Bachelor's thesis

The concept of bioinformatics represents the convergence of explosive growth biotechnology and information technology [Boguski, 1998]

In recent decades, based on these two technological revolutions, a new paradigm for genome representation and analysis has emerged: the gene-oriented approach.

Pangenomic content relies on homology relationships, grouping genes into families across multiple genomes. This approach has found clinical applications such as drug and vaccine target discovery [Serruto et al. 2009] and the analysis of pathogenic behavior in epidemics [Holt et al. 2008].

The goal of this thesis was to develop a scalable and parallel methodology for computing gene sequence homology within bacterial pangenomes.

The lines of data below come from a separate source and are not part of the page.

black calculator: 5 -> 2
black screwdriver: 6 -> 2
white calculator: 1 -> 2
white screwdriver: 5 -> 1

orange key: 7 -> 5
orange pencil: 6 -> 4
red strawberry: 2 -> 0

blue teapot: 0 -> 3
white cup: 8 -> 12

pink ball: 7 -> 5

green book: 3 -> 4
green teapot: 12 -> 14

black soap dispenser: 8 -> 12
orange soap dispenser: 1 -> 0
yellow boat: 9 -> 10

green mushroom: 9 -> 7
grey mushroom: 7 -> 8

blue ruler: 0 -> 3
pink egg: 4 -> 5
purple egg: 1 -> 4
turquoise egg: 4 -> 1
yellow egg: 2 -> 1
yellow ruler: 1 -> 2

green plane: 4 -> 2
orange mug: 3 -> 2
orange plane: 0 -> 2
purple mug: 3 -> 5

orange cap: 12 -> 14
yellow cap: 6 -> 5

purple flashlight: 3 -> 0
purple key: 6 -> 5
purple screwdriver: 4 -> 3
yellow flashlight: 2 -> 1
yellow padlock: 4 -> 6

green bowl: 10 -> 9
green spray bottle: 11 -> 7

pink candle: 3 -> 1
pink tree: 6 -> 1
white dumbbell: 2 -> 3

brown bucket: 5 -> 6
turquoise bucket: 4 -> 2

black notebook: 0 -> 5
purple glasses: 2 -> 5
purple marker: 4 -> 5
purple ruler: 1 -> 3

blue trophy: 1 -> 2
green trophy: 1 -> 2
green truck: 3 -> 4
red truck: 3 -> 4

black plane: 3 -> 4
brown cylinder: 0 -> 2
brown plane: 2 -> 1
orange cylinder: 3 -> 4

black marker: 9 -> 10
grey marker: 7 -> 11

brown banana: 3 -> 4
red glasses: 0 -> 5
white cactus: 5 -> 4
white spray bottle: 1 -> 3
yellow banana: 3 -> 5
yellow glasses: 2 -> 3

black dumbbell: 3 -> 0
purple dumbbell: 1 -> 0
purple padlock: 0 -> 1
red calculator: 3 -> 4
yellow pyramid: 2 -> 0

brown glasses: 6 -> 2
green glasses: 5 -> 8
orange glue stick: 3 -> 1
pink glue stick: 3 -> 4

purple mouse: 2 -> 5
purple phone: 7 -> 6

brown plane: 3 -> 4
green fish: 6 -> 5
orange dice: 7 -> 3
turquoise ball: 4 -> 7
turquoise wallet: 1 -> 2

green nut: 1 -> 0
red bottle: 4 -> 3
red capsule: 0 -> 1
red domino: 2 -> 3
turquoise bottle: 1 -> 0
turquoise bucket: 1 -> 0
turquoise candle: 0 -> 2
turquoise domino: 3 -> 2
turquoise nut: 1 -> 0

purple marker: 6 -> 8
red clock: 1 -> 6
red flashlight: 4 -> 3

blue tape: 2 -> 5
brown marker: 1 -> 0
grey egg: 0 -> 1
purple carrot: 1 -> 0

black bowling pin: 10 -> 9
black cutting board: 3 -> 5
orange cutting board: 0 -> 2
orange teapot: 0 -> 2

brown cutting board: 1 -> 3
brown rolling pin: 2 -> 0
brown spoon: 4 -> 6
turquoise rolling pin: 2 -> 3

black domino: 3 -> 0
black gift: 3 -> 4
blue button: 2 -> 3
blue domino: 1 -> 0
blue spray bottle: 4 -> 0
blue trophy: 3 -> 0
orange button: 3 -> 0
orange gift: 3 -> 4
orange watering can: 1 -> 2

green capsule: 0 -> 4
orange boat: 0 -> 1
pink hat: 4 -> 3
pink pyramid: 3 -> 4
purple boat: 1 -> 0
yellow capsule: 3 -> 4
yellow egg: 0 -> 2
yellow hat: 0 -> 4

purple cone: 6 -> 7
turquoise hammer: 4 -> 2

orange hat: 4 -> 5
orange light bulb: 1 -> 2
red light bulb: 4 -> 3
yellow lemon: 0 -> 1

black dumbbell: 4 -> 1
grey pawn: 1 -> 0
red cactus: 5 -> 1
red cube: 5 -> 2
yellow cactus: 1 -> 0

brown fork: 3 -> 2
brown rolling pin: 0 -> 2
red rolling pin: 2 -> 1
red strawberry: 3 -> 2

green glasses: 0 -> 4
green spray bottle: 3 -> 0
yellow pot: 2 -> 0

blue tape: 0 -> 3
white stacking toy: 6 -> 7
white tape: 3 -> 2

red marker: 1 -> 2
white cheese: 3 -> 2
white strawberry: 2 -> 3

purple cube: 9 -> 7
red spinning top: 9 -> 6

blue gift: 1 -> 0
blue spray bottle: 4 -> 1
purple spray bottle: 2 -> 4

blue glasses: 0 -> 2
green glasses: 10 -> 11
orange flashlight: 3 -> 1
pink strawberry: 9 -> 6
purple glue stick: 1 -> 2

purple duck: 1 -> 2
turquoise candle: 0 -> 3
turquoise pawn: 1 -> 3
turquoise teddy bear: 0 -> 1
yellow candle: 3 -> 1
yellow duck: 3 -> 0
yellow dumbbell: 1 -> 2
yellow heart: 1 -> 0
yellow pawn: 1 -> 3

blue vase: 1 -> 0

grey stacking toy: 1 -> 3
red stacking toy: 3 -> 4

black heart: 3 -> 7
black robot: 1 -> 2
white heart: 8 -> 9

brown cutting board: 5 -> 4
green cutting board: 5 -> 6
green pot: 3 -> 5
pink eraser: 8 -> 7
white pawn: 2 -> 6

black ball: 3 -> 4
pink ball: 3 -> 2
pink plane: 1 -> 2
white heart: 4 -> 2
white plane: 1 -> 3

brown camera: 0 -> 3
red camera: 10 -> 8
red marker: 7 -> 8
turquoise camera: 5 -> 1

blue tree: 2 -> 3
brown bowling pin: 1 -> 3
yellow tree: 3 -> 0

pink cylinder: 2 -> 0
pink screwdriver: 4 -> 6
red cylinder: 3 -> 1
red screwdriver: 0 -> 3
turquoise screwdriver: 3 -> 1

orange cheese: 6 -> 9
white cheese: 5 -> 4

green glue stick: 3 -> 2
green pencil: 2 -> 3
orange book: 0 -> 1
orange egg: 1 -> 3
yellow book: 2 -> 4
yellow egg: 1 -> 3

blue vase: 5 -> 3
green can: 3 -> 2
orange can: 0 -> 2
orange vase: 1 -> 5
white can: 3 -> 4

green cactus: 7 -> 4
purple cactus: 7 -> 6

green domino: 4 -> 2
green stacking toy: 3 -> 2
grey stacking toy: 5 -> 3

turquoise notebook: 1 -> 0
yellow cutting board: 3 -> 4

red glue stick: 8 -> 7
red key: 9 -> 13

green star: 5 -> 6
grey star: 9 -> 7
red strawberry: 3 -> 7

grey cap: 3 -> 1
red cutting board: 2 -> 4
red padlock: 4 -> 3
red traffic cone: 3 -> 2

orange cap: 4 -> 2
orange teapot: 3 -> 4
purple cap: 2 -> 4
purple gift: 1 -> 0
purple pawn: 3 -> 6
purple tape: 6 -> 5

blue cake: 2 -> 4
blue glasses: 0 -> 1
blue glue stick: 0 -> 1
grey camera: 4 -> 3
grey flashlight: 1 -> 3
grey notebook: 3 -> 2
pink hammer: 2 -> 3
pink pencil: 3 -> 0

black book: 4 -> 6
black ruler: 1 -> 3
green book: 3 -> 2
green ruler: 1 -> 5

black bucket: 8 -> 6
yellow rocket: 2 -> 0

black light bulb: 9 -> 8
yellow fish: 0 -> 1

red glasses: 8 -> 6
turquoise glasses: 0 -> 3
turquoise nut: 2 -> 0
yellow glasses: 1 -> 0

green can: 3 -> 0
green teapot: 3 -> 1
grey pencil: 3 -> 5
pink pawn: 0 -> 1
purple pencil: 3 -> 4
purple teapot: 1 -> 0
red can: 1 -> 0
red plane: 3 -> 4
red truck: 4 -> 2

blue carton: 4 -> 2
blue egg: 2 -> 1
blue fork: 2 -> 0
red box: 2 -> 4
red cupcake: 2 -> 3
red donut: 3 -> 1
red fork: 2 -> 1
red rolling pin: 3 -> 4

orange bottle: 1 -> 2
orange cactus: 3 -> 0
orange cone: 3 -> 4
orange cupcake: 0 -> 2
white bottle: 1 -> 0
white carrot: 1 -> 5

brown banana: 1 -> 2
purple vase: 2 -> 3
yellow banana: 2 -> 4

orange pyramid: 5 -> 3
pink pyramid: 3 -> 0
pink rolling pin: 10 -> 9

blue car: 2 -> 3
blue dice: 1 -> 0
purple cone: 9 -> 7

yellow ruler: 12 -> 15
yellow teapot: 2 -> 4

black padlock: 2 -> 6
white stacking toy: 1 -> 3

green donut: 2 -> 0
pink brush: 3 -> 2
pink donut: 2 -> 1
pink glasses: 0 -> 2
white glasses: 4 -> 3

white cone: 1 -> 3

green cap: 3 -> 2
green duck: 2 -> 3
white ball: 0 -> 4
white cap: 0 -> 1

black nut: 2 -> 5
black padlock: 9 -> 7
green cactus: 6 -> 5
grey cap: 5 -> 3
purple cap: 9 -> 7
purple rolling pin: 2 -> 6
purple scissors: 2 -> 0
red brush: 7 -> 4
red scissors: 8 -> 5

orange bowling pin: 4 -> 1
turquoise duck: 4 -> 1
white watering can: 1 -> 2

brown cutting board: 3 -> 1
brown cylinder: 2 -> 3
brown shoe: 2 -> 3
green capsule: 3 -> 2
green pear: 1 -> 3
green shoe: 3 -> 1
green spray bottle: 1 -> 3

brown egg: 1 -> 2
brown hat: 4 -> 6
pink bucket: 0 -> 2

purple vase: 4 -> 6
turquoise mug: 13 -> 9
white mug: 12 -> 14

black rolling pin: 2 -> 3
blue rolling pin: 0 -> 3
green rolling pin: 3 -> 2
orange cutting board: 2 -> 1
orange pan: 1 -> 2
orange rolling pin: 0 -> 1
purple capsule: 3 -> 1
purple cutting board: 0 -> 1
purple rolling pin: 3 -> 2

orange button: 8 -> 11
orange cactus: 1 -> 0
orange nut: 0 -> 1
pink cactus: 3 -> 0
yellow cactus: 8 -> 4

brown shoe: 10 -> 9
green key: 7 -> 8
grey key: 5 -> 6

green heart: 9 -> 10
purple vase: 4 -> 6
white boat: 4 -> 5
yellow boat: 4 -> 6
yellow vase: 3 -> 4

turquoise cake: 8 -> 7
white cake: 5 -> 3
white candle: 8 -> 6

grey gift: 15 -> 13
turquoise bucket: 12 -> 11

The work is based on PanDelos, one of the most accurate tools for pangenome content discovery [Bonnici et al. 2018]. A new high-performance implementation was developed in C++, using alignment-free techniques based on k-mer frequency analysis and AI-based clustering.

The methodology maximizes computational efficiency by redesigning data structures for parallel processing and optimizing memory usage. Experimental tests confirm that the new approach significantly improves performance on large-scale datasets.

In the best-case scenarios, the new implementation achieved a memory usage reduction of over 90% (e.g., 5.7 GB vs 60 GB), while maintaining result compatibility in over 90% of tested cases. Execution times were also improved, with up to 3× speedup observed on 96-core AWS instances.

When analyzing up to 128 synthetic genomes, the system produced more accurate distributions aligned with the true pangenomic model generated by PANPROVA, especially in core/singleton gene ratios.

This work demonstrates how low-level parallelism and memory-aware algorithm design can make pangenome analysis more scalable, even for computationally demanding species such as Escherichia coli.

Short description

High-performance C++ implementation for scalable pangenome analysis via k-mer-based gene clustering.